Best Practices for Incident Management Skills
When building your own incident management skills, keep these principles in mind:
Start simple and iterate. Begin with a single skill that handles one scenario well. Add complexity only when you’ve validated the basic flow works.
Separate concerns. One skill should do one thing—triage, escalate, document, or diagnose. Composing skills is easier than debugging monolithic skills.
Always generate artifacts. Every incident should produce documentation. This creates an audit trail and enables future analysis.
Include human judgment points. Automated workflows should flag decisions that need human approval. Don’t let skills make business decisions autonomously.
Test with simulation. Before deploying, simulate incidents and verify your skills respond correctly. Run tabletop exercises where Claude handles the incident.
Conclusion
Claude skills transform incident management from reactive firefighting into structured, reproducible processes. By building skills for triage, escalation, resolution guidance, and post-incident reviews, you create a system that scales with your organization while maintaining consistency.

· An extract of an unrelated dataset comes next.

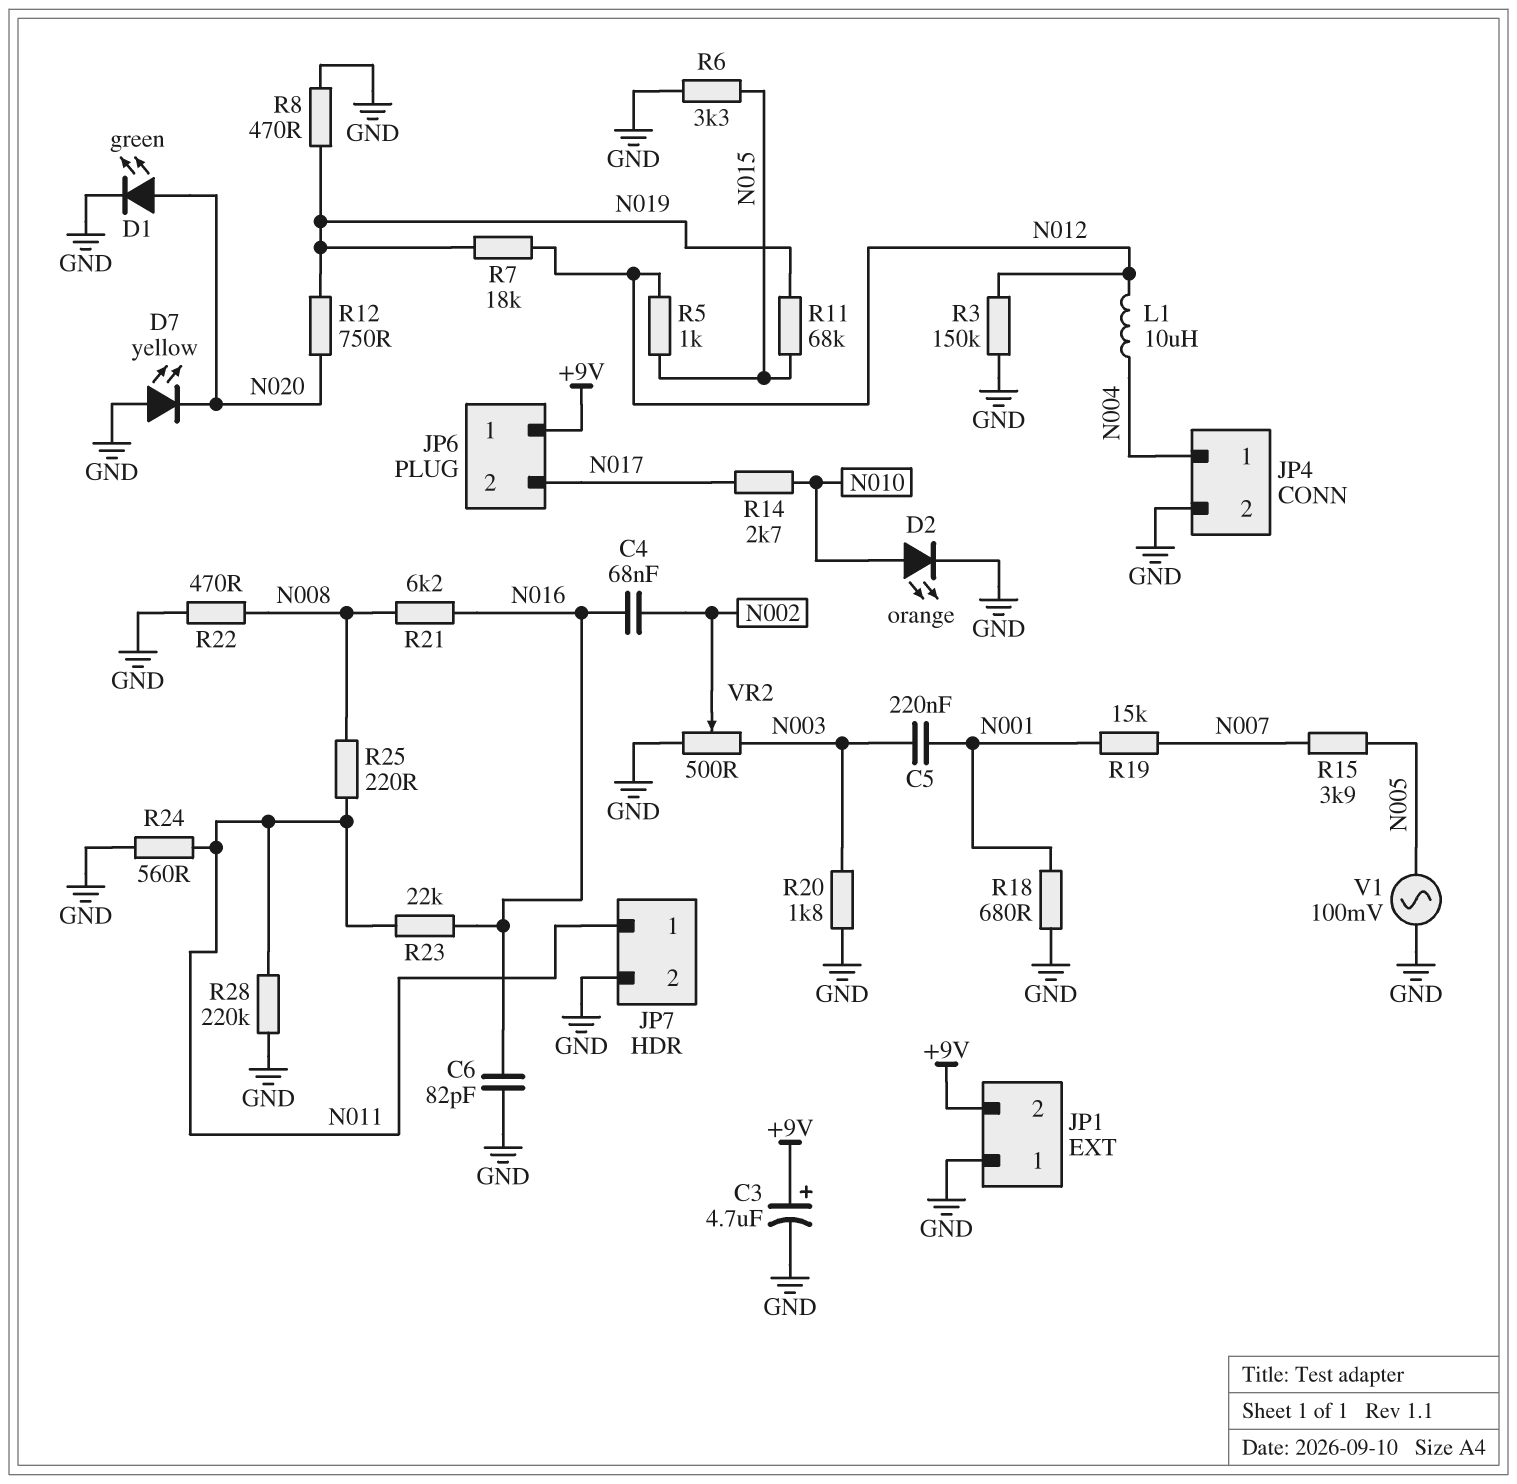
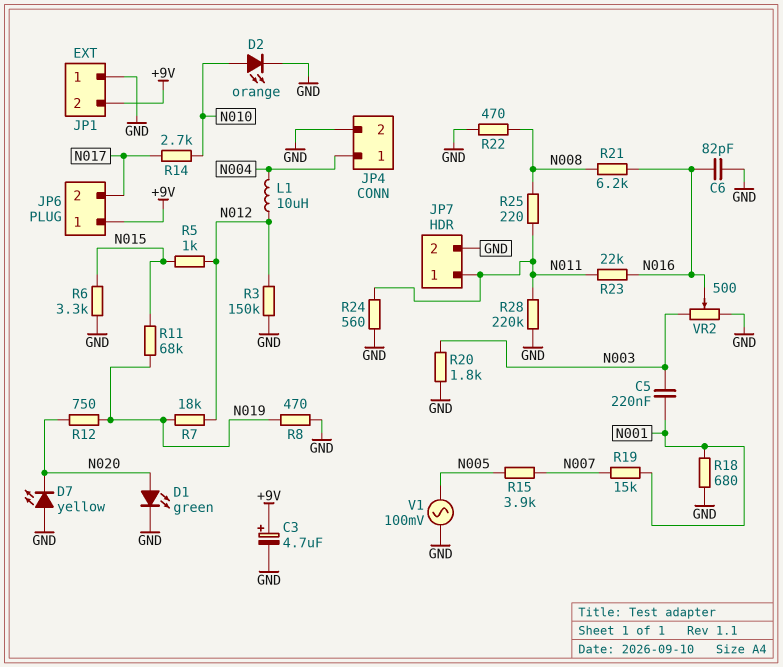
C4: 68nF (N002, N016) -> none
VR2: 500 (GND, N003, wiper N002) -> 500 (GND, N003, wiper N016)

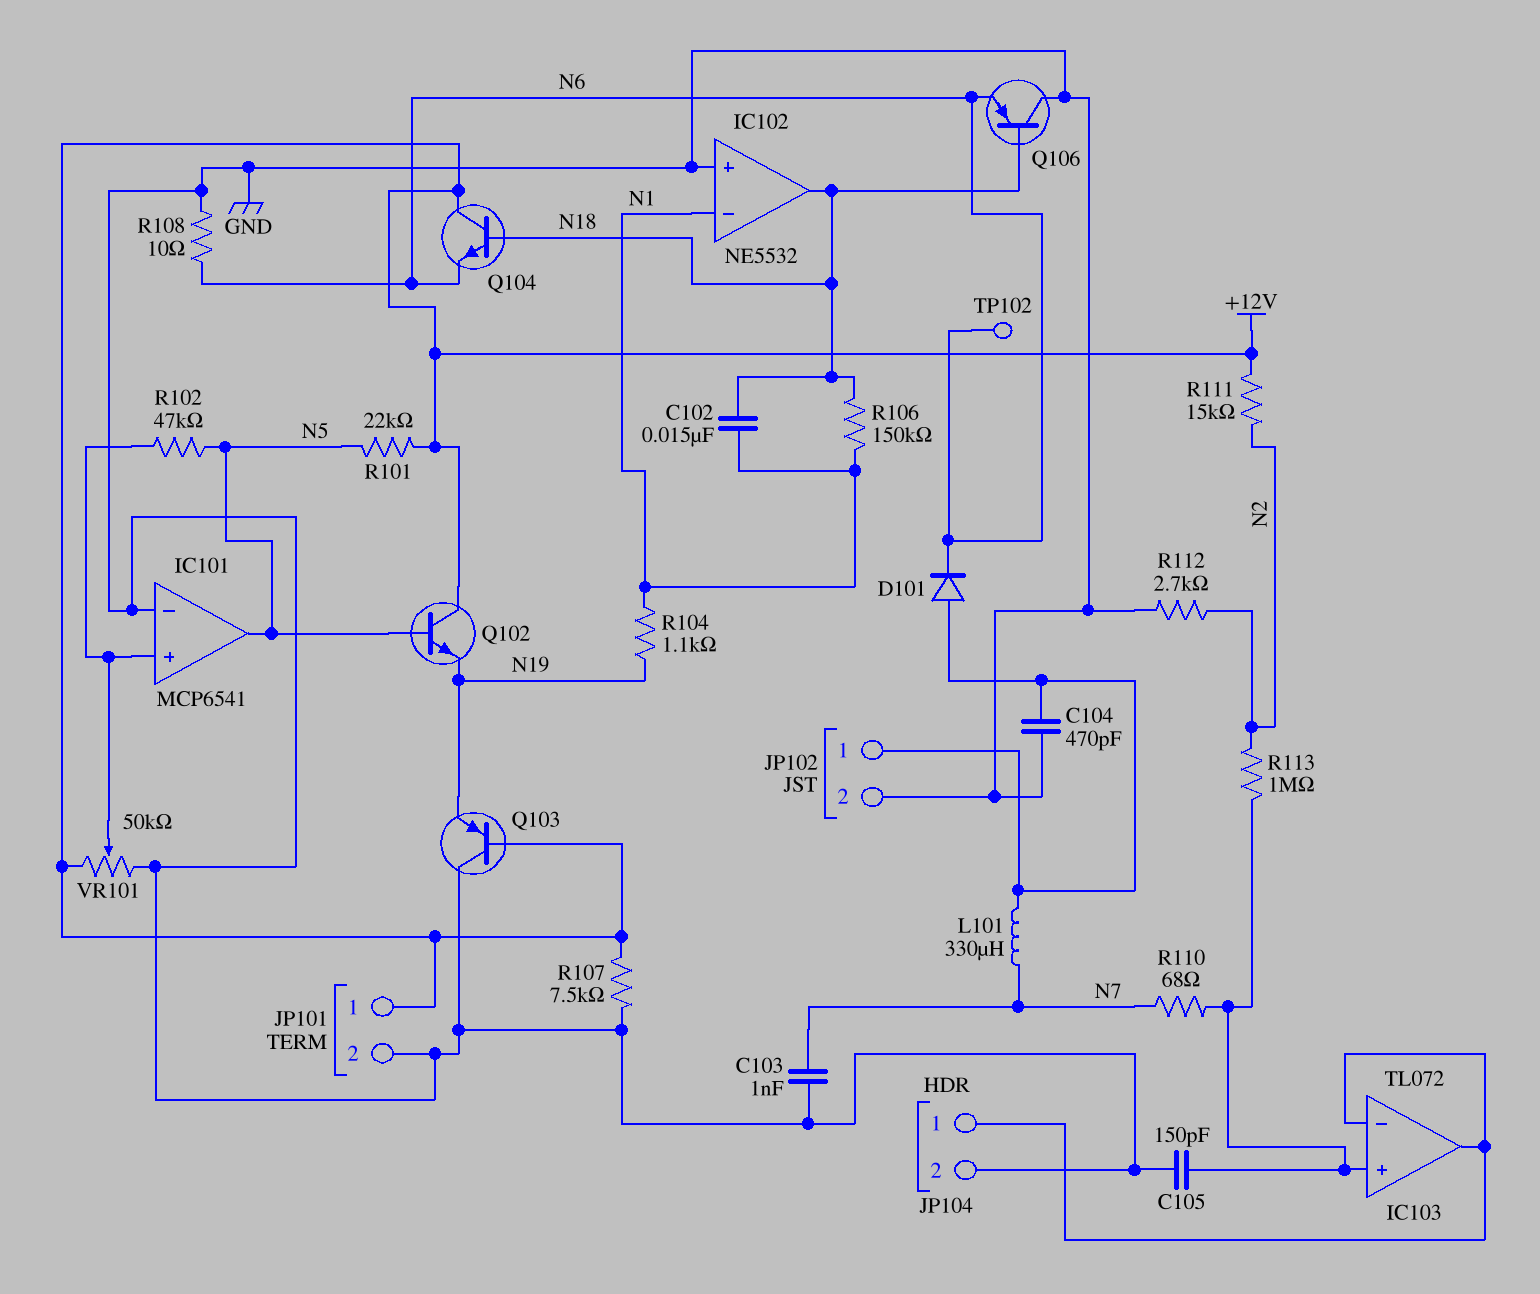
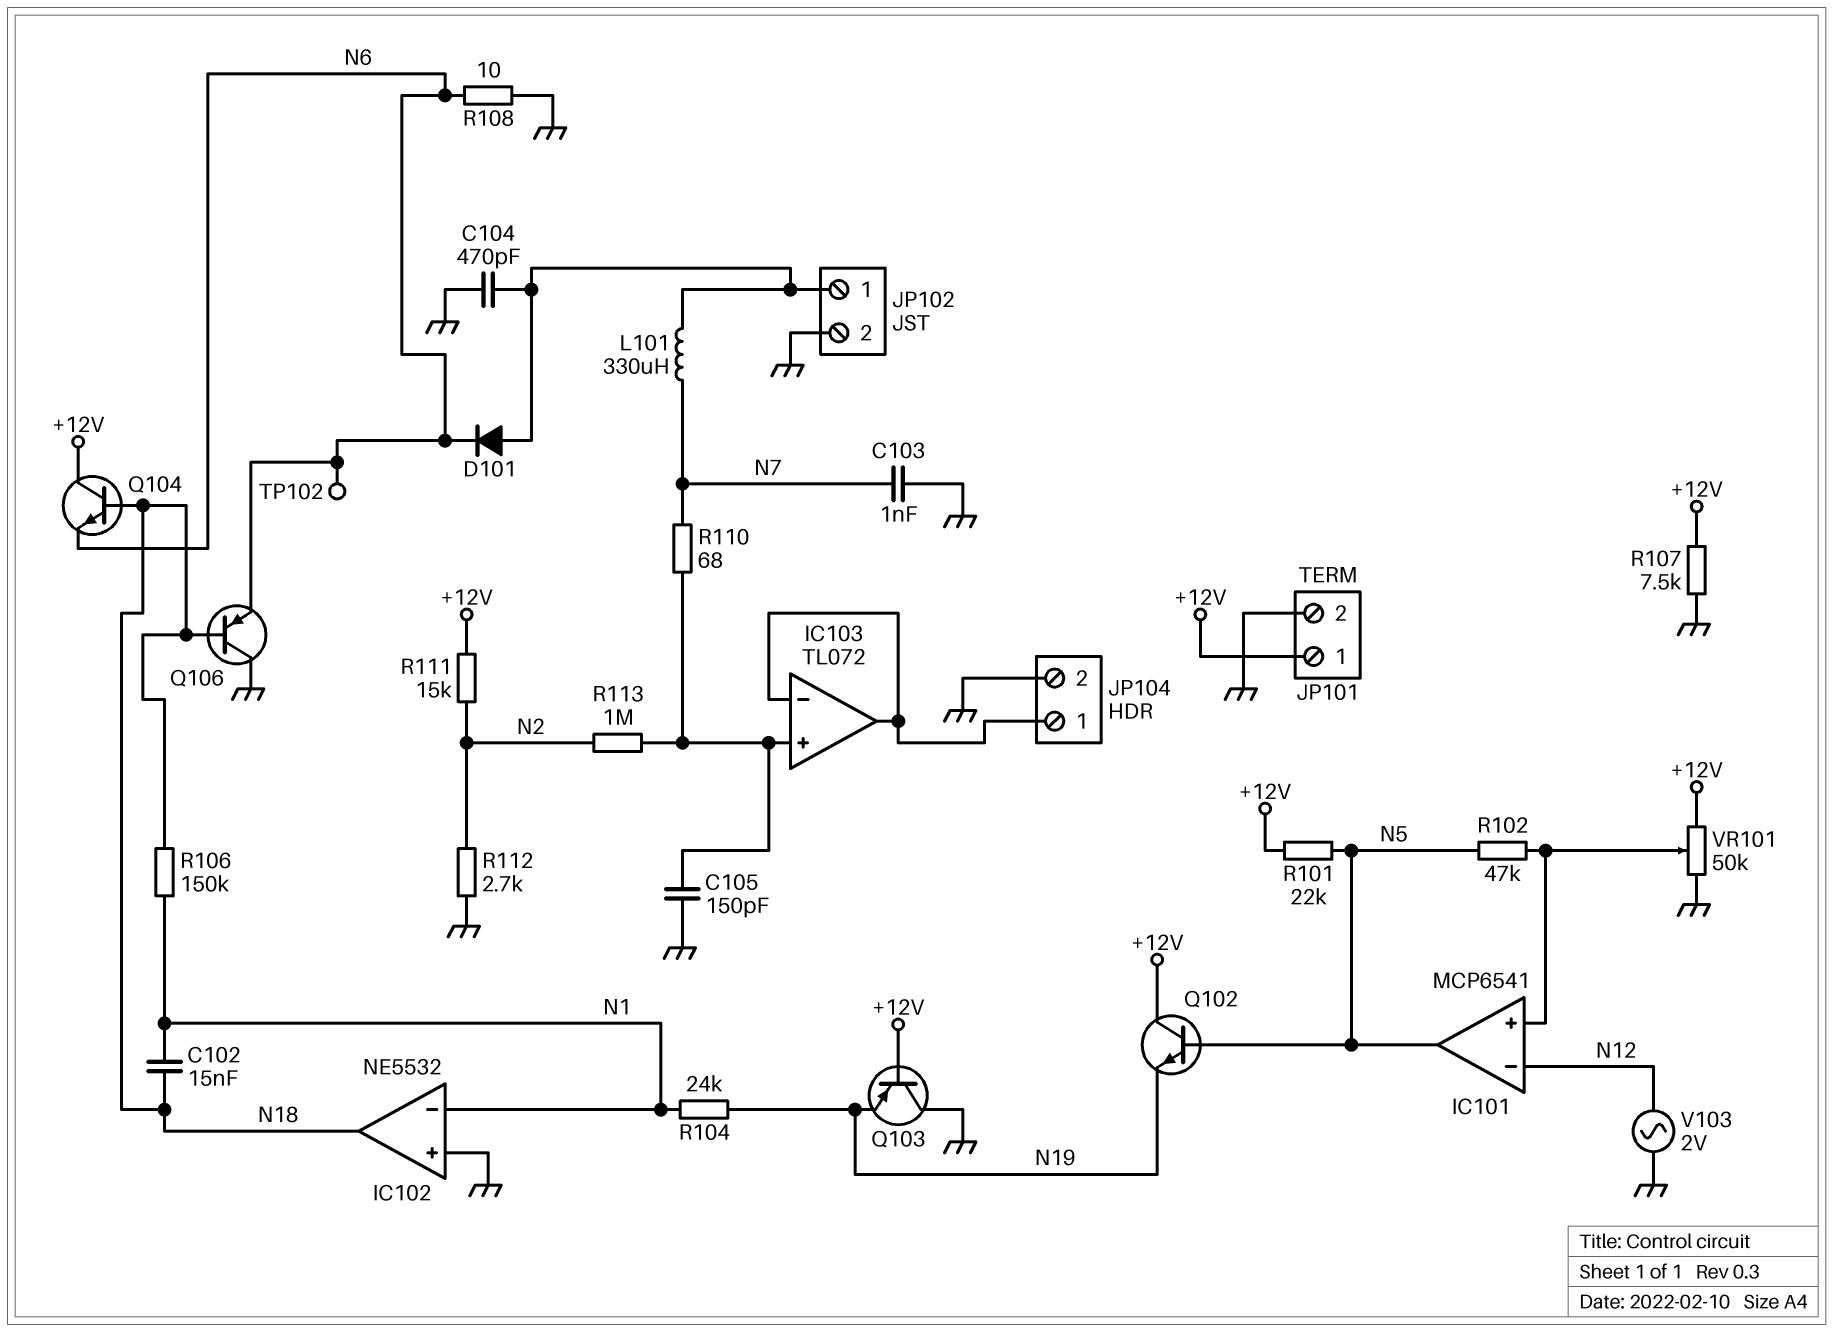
IC101 pin in-: GND -> N12
R104: 1.1k (N1, N19) -> 24k (N1, N19)
V103: none -> AC 2V (GND, N12)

Start with the triage skill, add escalation handling, then layer in resolution guidance. Before long, you’ll have a complete incident management system that reduces response times and improves outcomes.
The key is treating skills as composable building blocks—each one focused, well-tested, and designed to work with others. Your incident management workflow will only be as strong as its weakest skill, so invest time in making each one robust.